BROOKS: Would you like to have a microphone
on in your bedroom that listens to everything you say
24 hours a day? Well you have one. When you hang up
a modern telephone it doesn`t physically disconnect
the microphone. So you have to be a little sophisticated
about how you`re going to use the thing. We have to
be careful that we provide those sorts of protections.
There has to be full disclosure. You can`t have a person
being videotaped without them knowing it.
ZUE: Privacy is one of four interlocking issues
that we must address in a pervasive, human-centered
world. The first is nomadicity: people and devices are
going to move around a lot, so we must provide location-aware
support. But location tracking is not good.

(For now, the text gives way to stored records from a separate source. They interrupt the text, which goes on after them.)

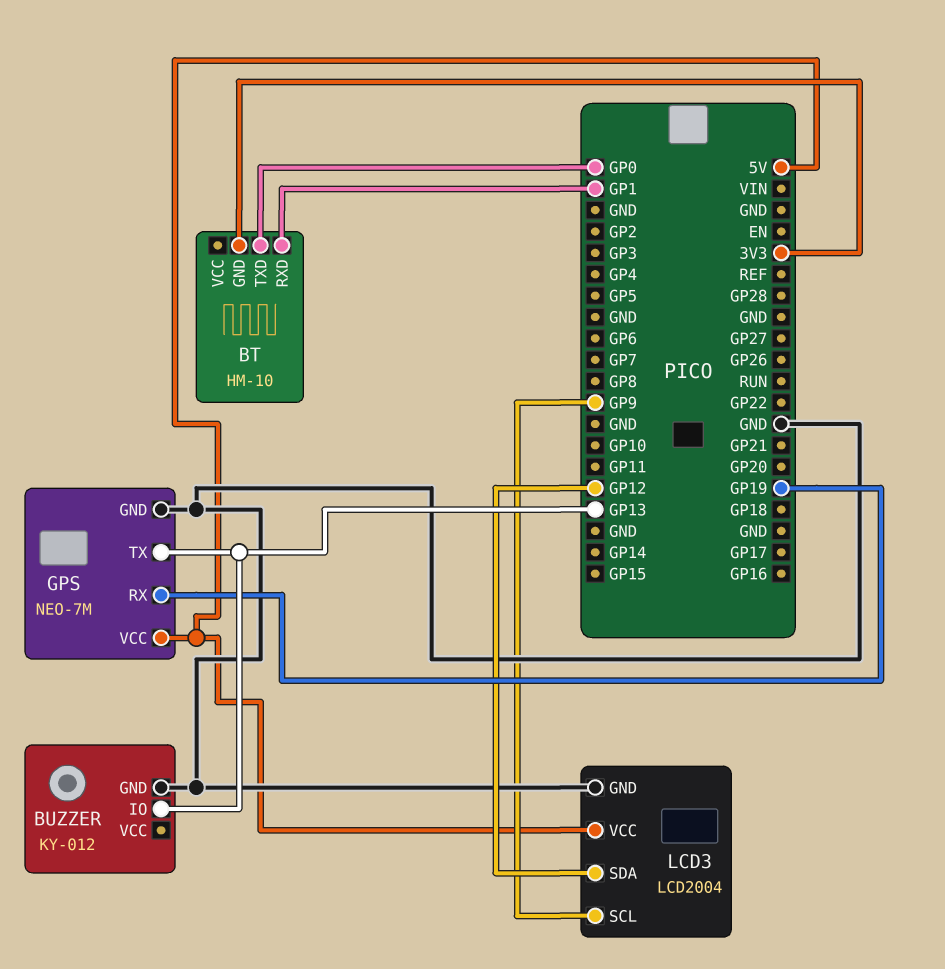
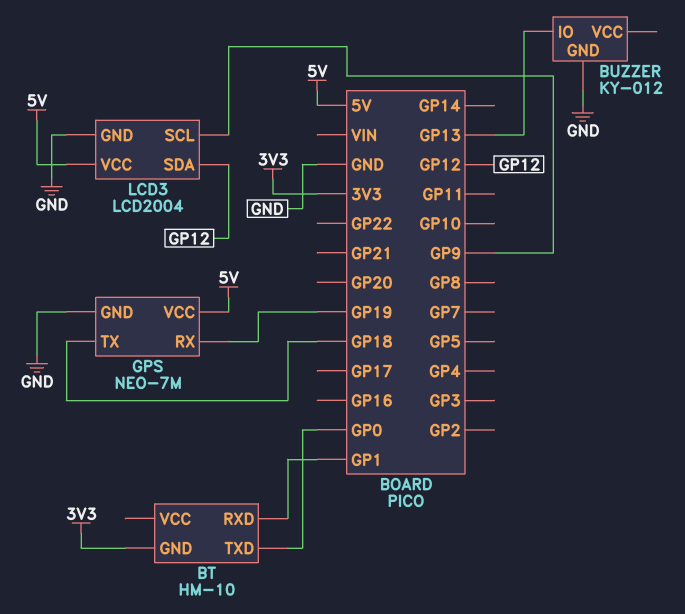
GPS pin TX: GP13 -> GP18

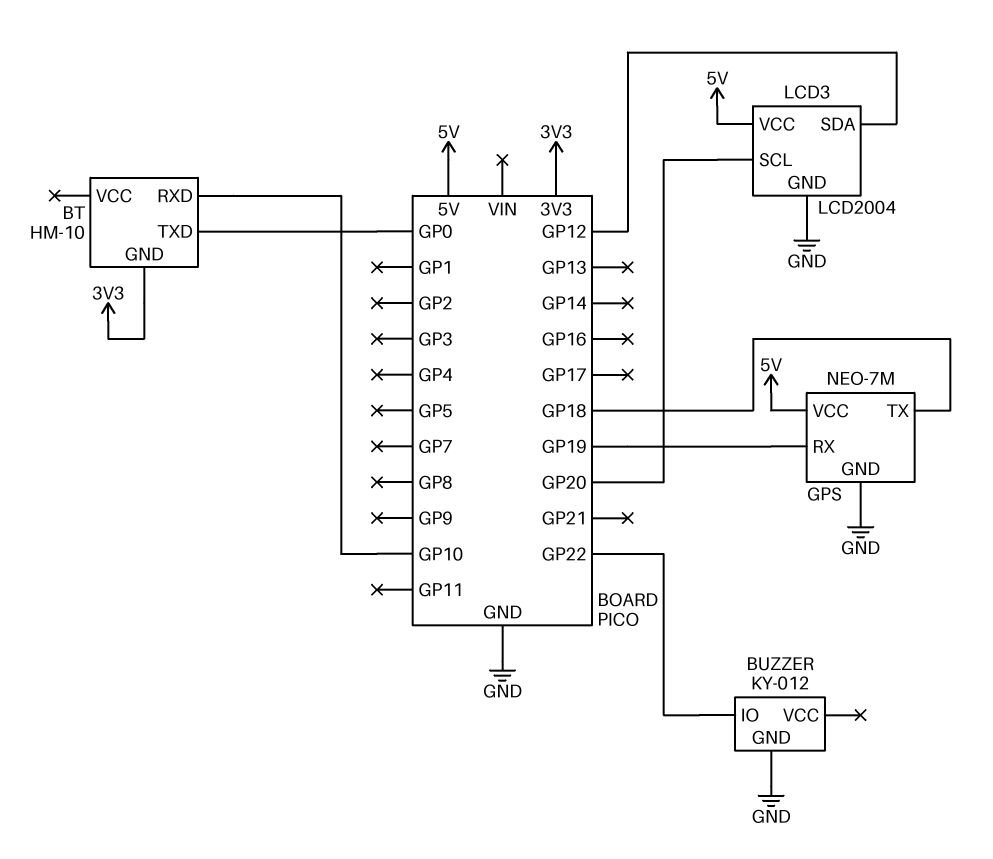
BT pin RXD: GP1 -> GP10
BUZZER pin IO: GP13 -> GP22
LCD3 pin SCL: GP9 -> GP20

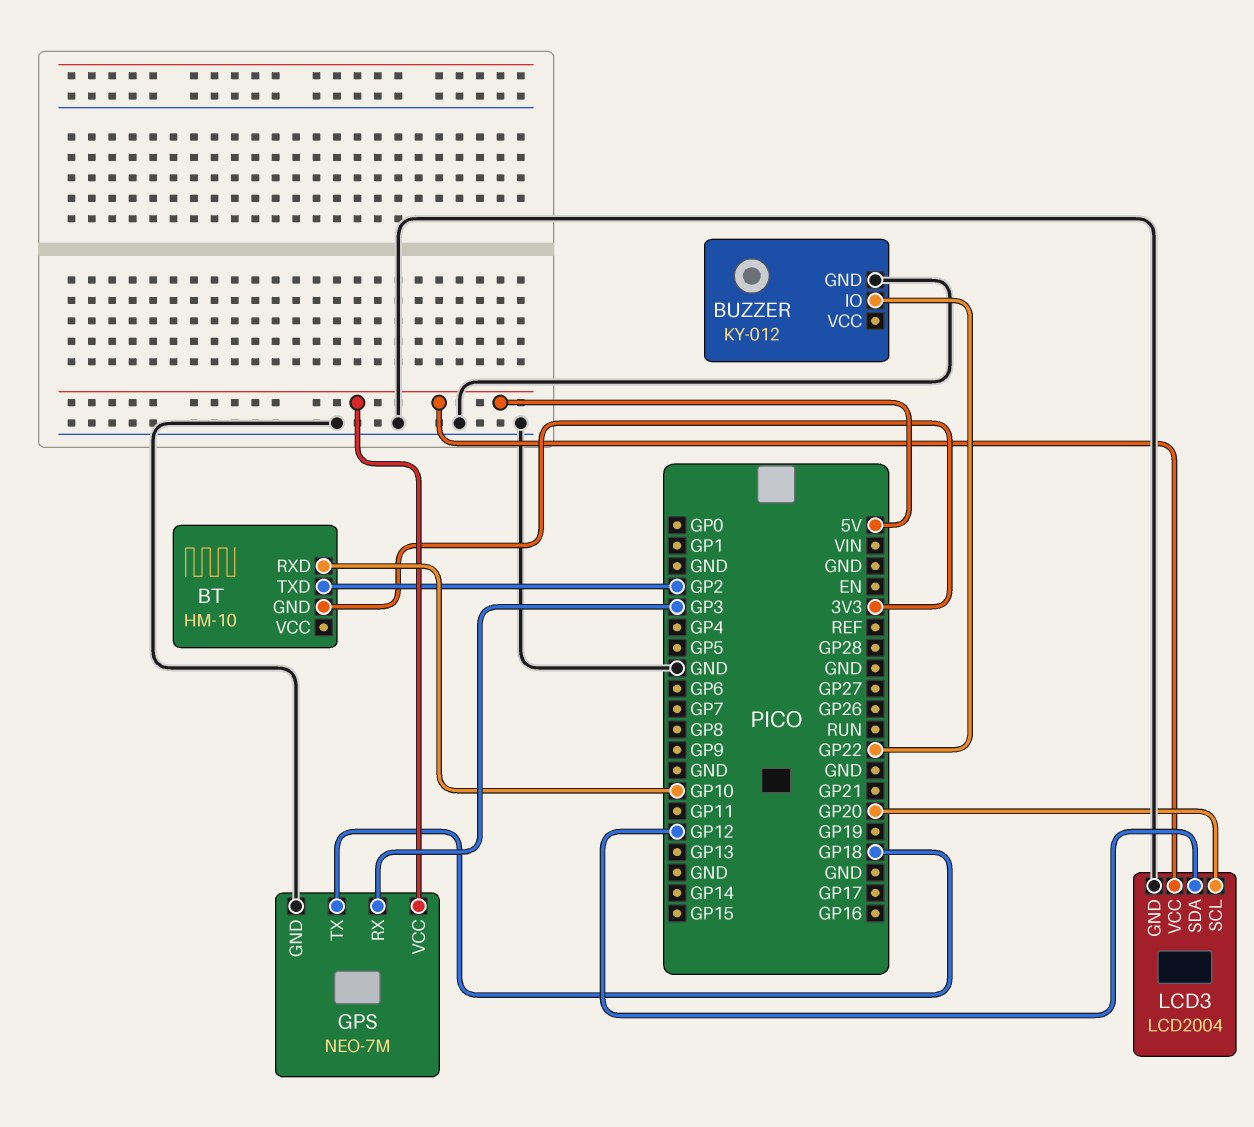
BT pin TXD: GP0 -> GP2
GPS pin RX: GP19 -> GP3

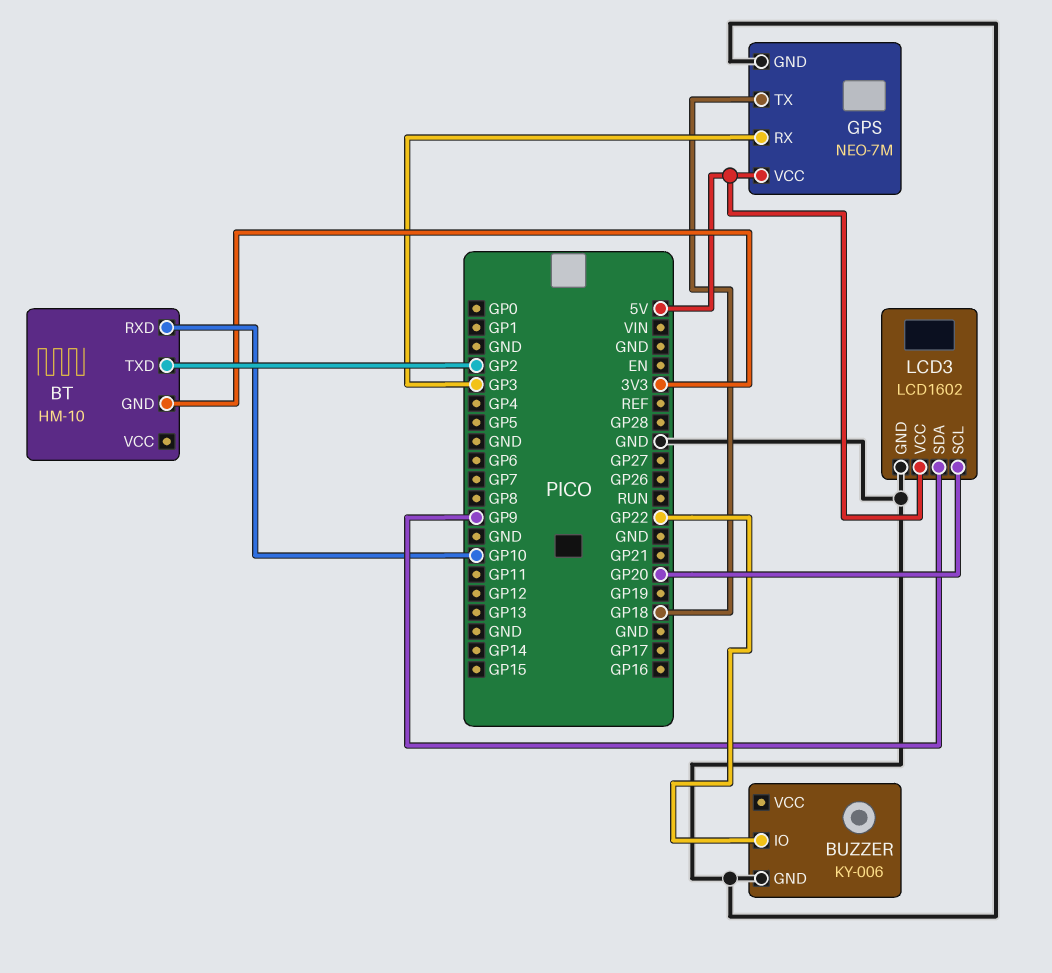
BUZZER: KY-012 -> KY-006
LCD3: LCD2004 -> LCD1602
LCD3 pin SDA: GP12 -> GP9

There are
a whole bunch of scalability and privacy issues; people
don`t want to be tracked. The second issue is that devices
must be able to maintain anonymity; otherwise we will
all have to carry assorted gizmos with us, making us
look like road warriors. The third is personalization;
we must be able to transform and customize anonymous
devices to suit our needs so information can follow
us around. Last but not least is the issue of security
and privacy: we must make sure that personalization
does not result in the invasion of privacy.
TR: Can you give an example of how Oxygen protects
your privacy?
ZUE: I can pick up an anonymous H21 in someone
else`s office, and it will recognize who I am and fetch
information that I need. When I say, "call home,"
it will turn itself into a cell phone and dial the right
number. But when I`m done, it will promptly forget everything
about me and return to its anonymous state.
TR: One of Oxygen`s goals is eliminate the drudgery
of human/computer interaction, by, for example, monitoring
users to guess what they want to do next. But isn`t
it possible that overriding the computer`s bad guesses
could take more work than simply issuing the command
yourself?
BROOKS: How much control you give the machine
and how much you interact with it is a serious issue.
It may be painful. Michael Dertouzos loved customizing
things. Others don`t.
TR: What surprises have you encountered testing
the Oxygen prototypes?
ZUE: We`re always finding surprises.
BROOKS: One surprise was that nobody wanted
to wear headsets. So we realized we had to do something
about microphone arrays. In the Intelligent Room, we`re
combining arrays with personal tracking technology using
video. We`re even looking at incorporating lip motion
recognition.
TR: When an intelligent room gets crowded, how
does the computer know who to pay attention to?
ZUE: We are trying to combine speech and vision
in ways that they can complement each other. In a very
noisy environment you invariably begin to pay attention
to people in terms of their facial expressions. Lip
reading can improve speech recognition performance.
We might also be able to steer the microphone array
toward the person whose mouth is moving.
TR: The personal computer has come to be equated
with the concept of work. But if Oxygen kills the PC,
what is the new work metaphor? Does Oxygen change the
nature of work?
BROOKS: It`s already changed over the course
of the last few years. Now we`re moving into the domain
where there are many more computers than there were
five years ago. When people in this building started
developing time-sharing systems [in the 1960s], one
of the surprises that came out of that was e-mail. That
wasn`t a stated goal. The hackers who were building
the systems wanted to leave messages for each other
because they were working around the clock. I expect
as we`re working on these things we`re going to see
new ways of working that we haven`t thought of yet.